The Economic Governance Platform welcomes government’s decision to establish the Fiscal Responsibility Advisory Council (Fiscal Council) and the Financial Stability Advisory Council (Financial Stability Council) to offer independent advice on fiscal responsibility and to ensure the stability of the entire financial system across all the sub-sectors, respectively.
However, the Platform believes it is imperative for these Councils to conform to international best practices and be tailored to Ghana’s peculiar context (creating the environment that will make these institutions strong and effective).
Fiscal Councils are independent public institutions aimed at promoting sustainable public finances through various functions, including public assessments of fiscal plans and performance, and the evaluation or provision of macroeconomic and budgetary forecasts. By fostering transparency and promoting a culture of stability, they can raise reputational and electoral costs of undesirable policies and broken commitments (IMF, 2013).
All else equal, Fiscal Councils can promote stronger fiscal discipline as long as they are well-designed. The key features of effective Fiscal Councils across the world include:
- a strict operational independence from politics,
- the provision of public assessment of budgetary forecasts,
- a strong presence in the public debate (notably through an effective communication strategy), and
- an explicit role in monitoring compliance with fiscal policy rules.
Of course, the remit, tasks, and institutional models of Fiscal Councils should reflect country-specific characteristics, such as available human and financial capacities, political traditions and the specific causes for excessive deficits and debts.
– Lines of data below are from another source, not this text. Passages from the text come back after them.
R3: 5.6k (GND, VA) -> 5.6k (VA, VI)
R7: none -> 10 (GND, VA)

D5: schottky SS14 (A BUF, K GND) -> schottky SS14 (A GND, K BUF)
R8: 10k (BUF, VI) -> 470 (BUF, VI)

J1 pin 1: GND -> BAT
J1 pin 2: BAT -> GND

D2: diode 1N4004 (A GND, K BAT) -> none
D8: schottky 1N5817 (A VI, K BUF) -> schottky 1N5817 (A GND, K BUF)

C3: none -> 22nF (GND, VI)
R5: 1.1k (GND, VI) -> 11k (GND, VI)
The Platform has identified some pertinent issues with the two newly constituted Councils that require government’s attention to ensure Ghana derives maximum benefits from these Councils:
- Fiscal Responsibility Advisory Council (Fiscal Council)
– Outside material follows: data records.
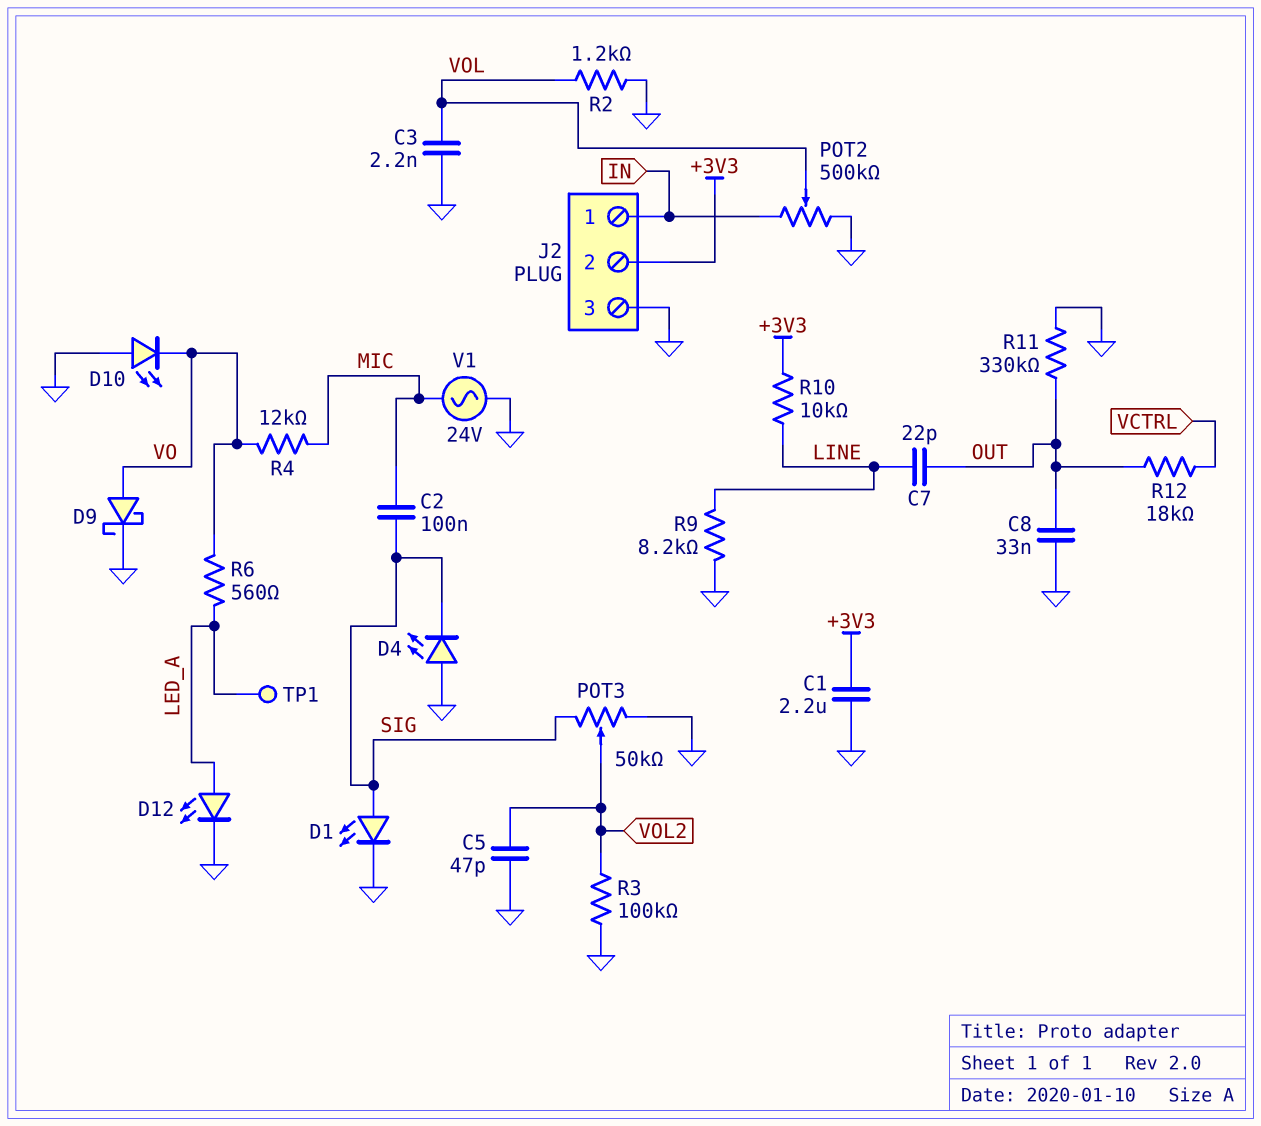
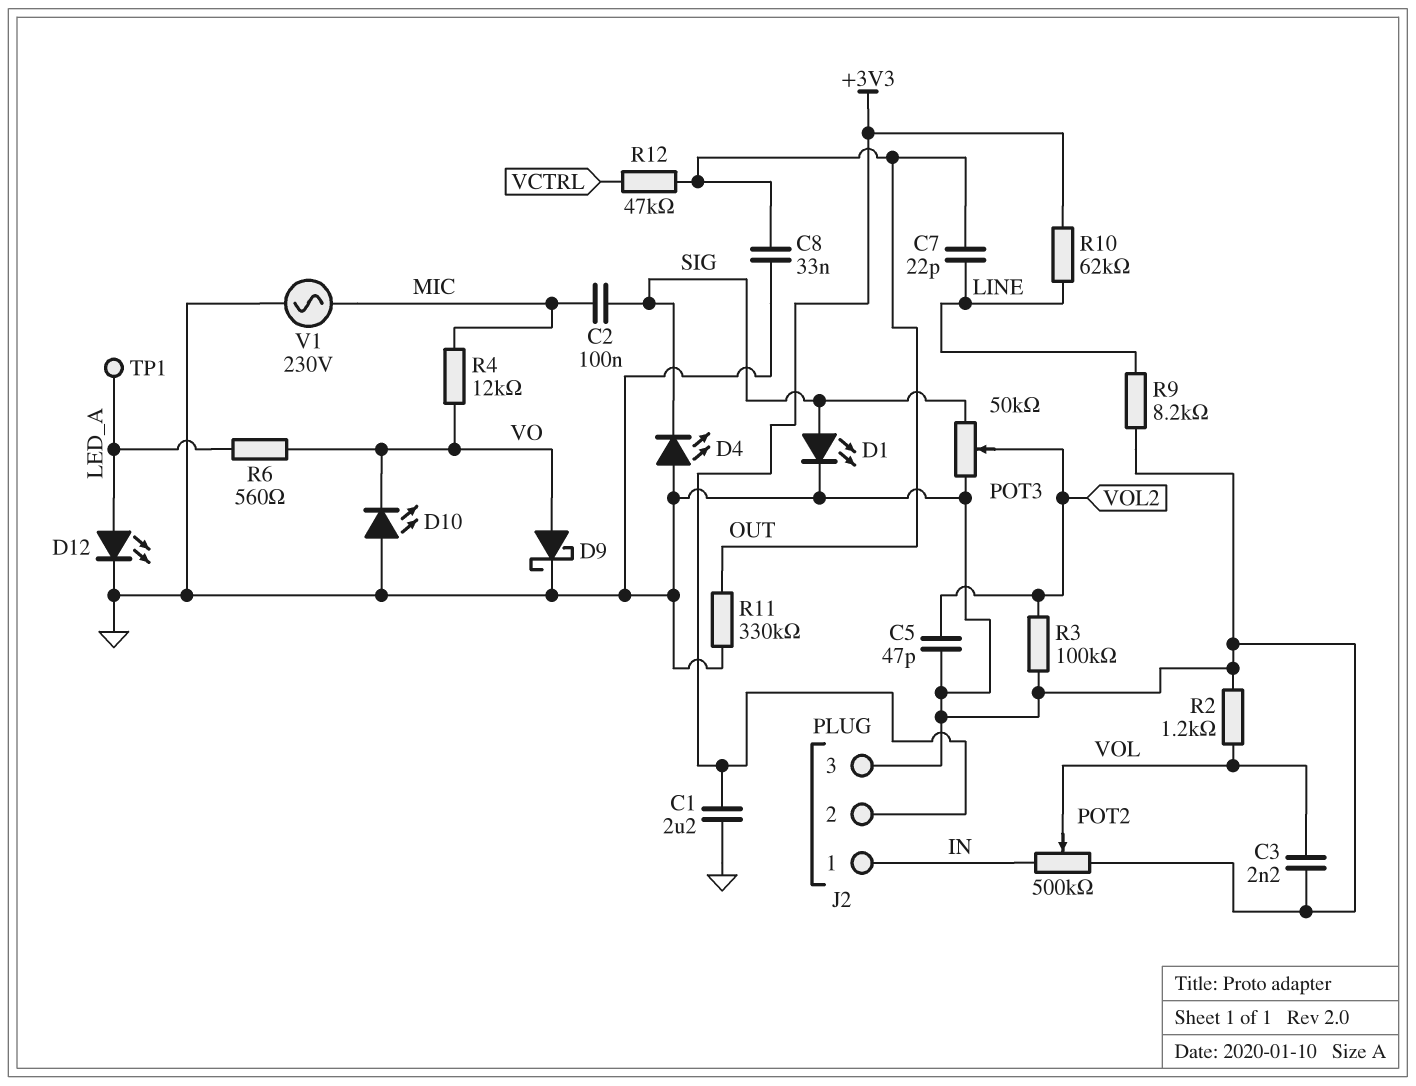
R10: 10k (+3V3, LINE) -> 62k (+3V3, LINE)
R12: 18k (OUT, VCTRL) -> 47k (OUT, VCTRL)
V1: AC 24V (GND, MIC) -> AC 230V (GND, MIC)

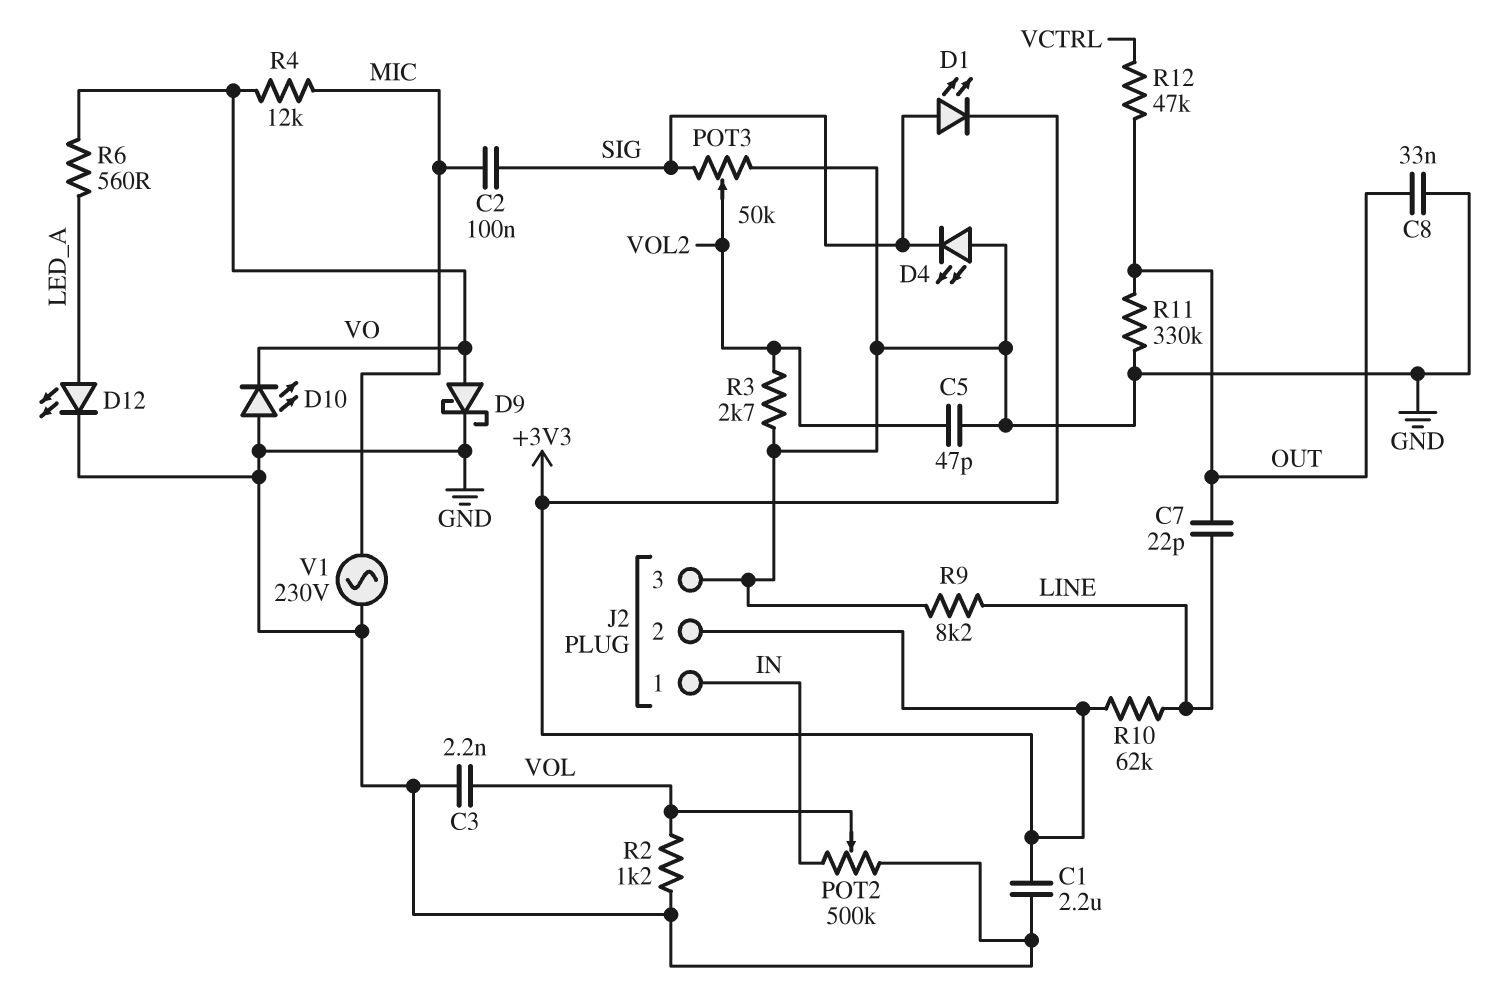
D1: LED (A SIG, K GND) -> LED (A SIG, K +3V3)
R3: 100k (GND, VOL2) -> 2.7k (GND, VOL2)
TP1: test point (LED_A) -> none

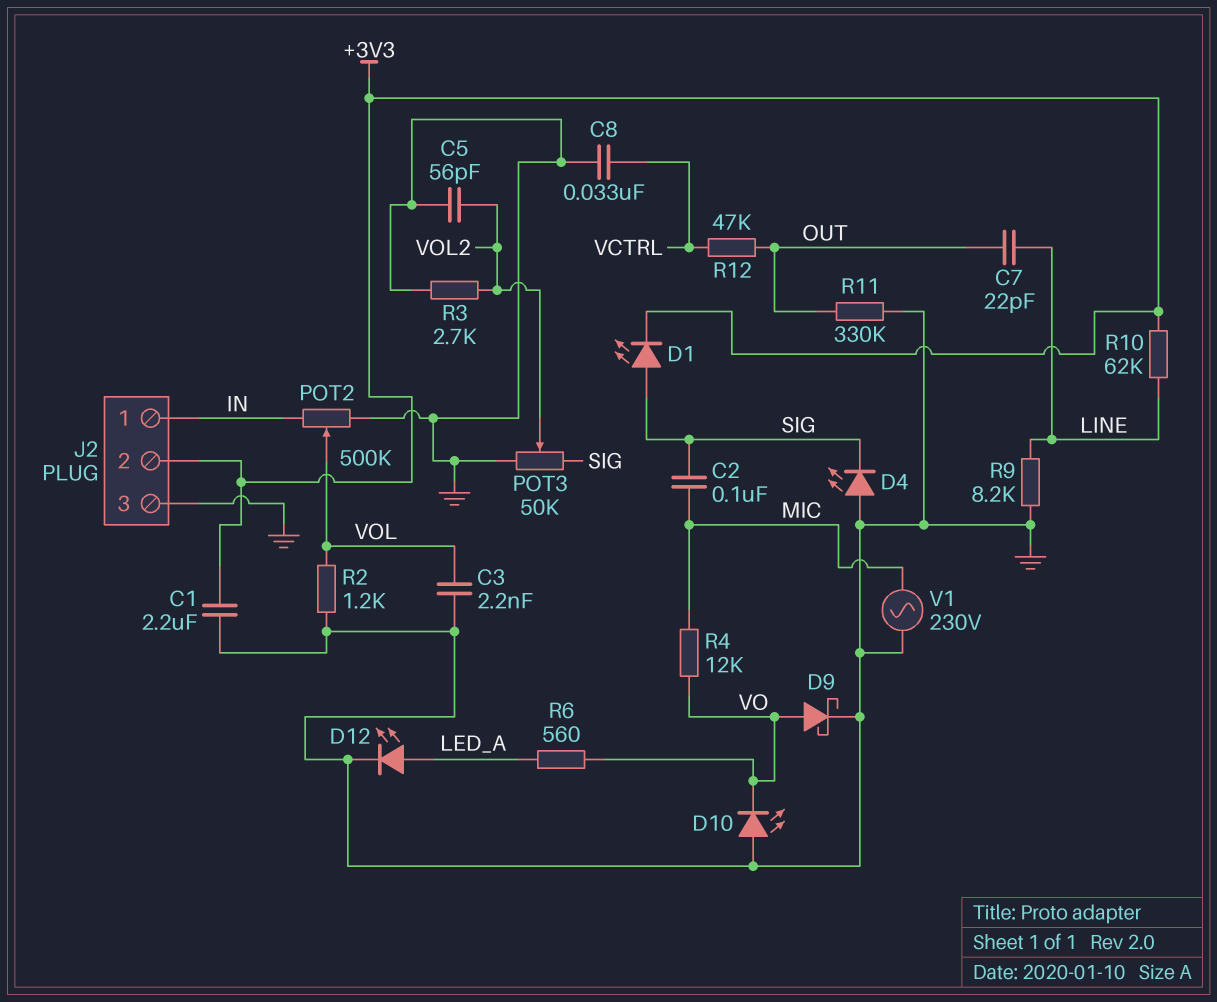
C5: 47pF (GND, VOL2) -> 56pF (GND, VOL2)
C8: 33nF (GND, OUT) -> 33nF (GND, VCTRL)

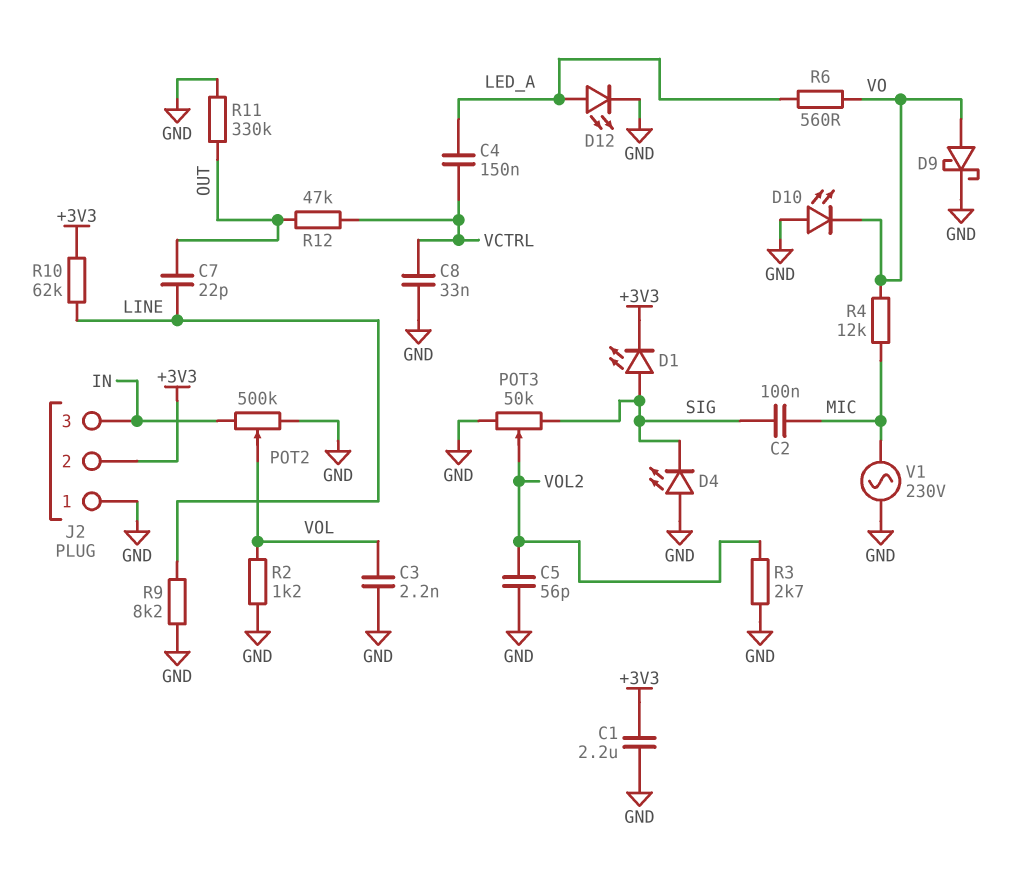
C4: none -> 150nF (LED_A, VCTRL)
J2 pin 1: IN -> GND
J2 pin 3: GND -> IN

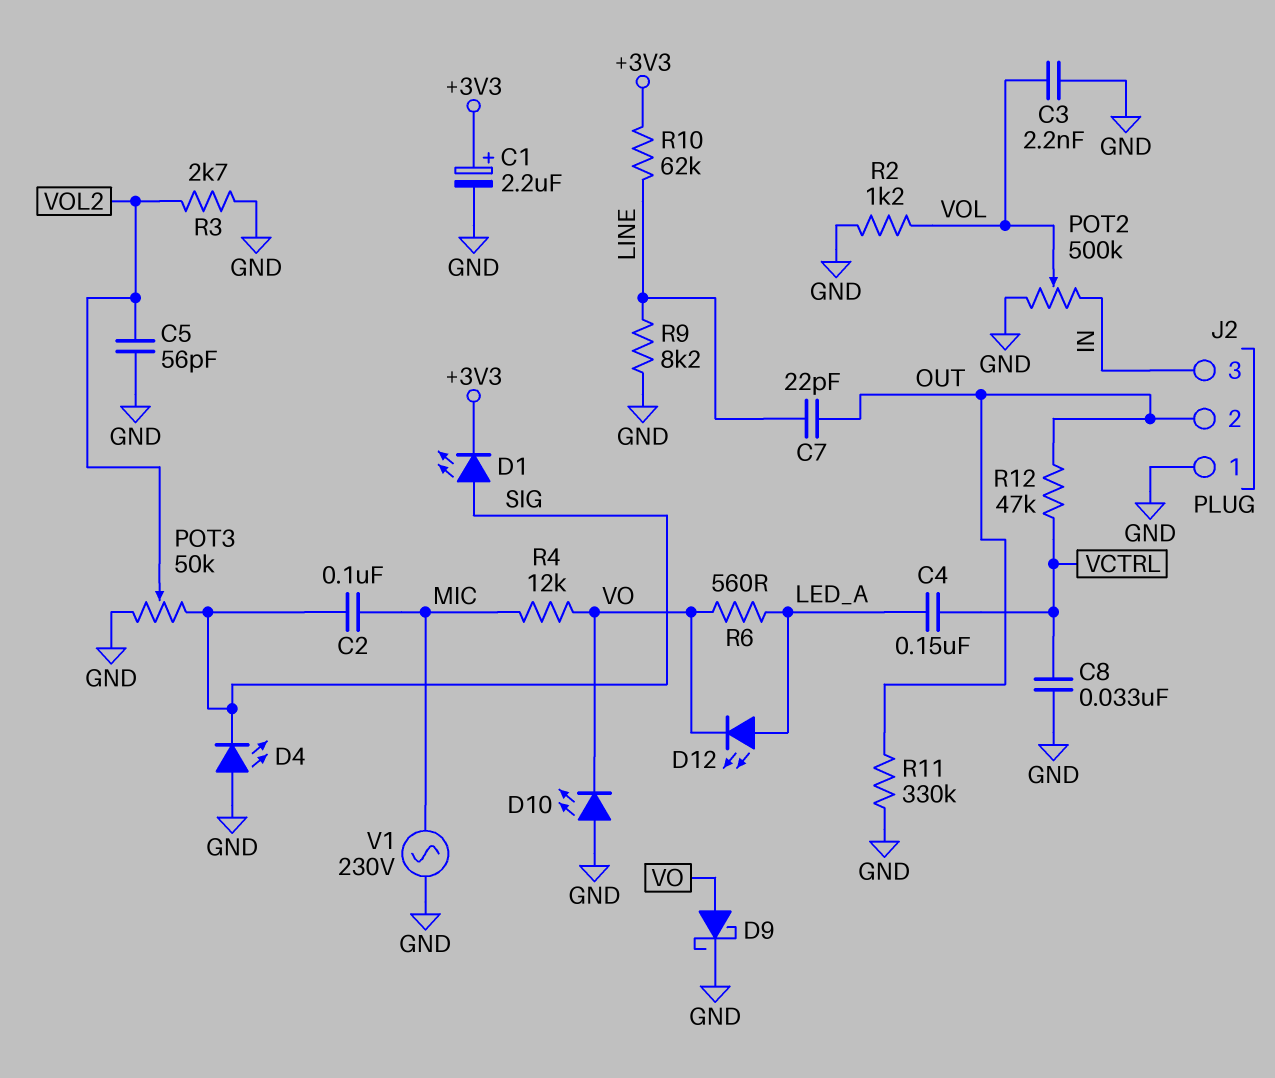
C1: 2.2uF (+3V3, GND) -> 2.2uF (plus +3V3, minus GND)
D12: LED (A LED_A, K GND) -> LED (A LED_A, K VO)
J2 pin 2: +3V3 -> OUT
Ghana, since independence, has lacked her own agency of fiscal restraint and has invariably turned to the IMF to play that role (of agency of fiscal restraint). Given that the country is in the process of ending her 16th stabilization programme with the IMF, the establishment of a credible independent Fiscal Council is viewed as a positive step to help internalize fiscal discipline, sustain the gains of macroeconomic stability and avert another need for an IMF bailout in future.
Hence, it is important that the Fiscal Council be seen and recognized by the citizenry and the investor community as a reasonably credible substitute for the IMF as the agency of fiscal restraint. It must be seen as empowered to deal with issues such as strengthening policy credibility and investor confidence which impact on cost of credit. This is particularly important given the country’s large financing needs (about 40 percent of government domestic revenue is absorbed by interest payment on the public debt alone).
The best practices of Fiscal Councils have been more than advisory and we are concerned that the Fiscal Council being advisory may not be up to the task.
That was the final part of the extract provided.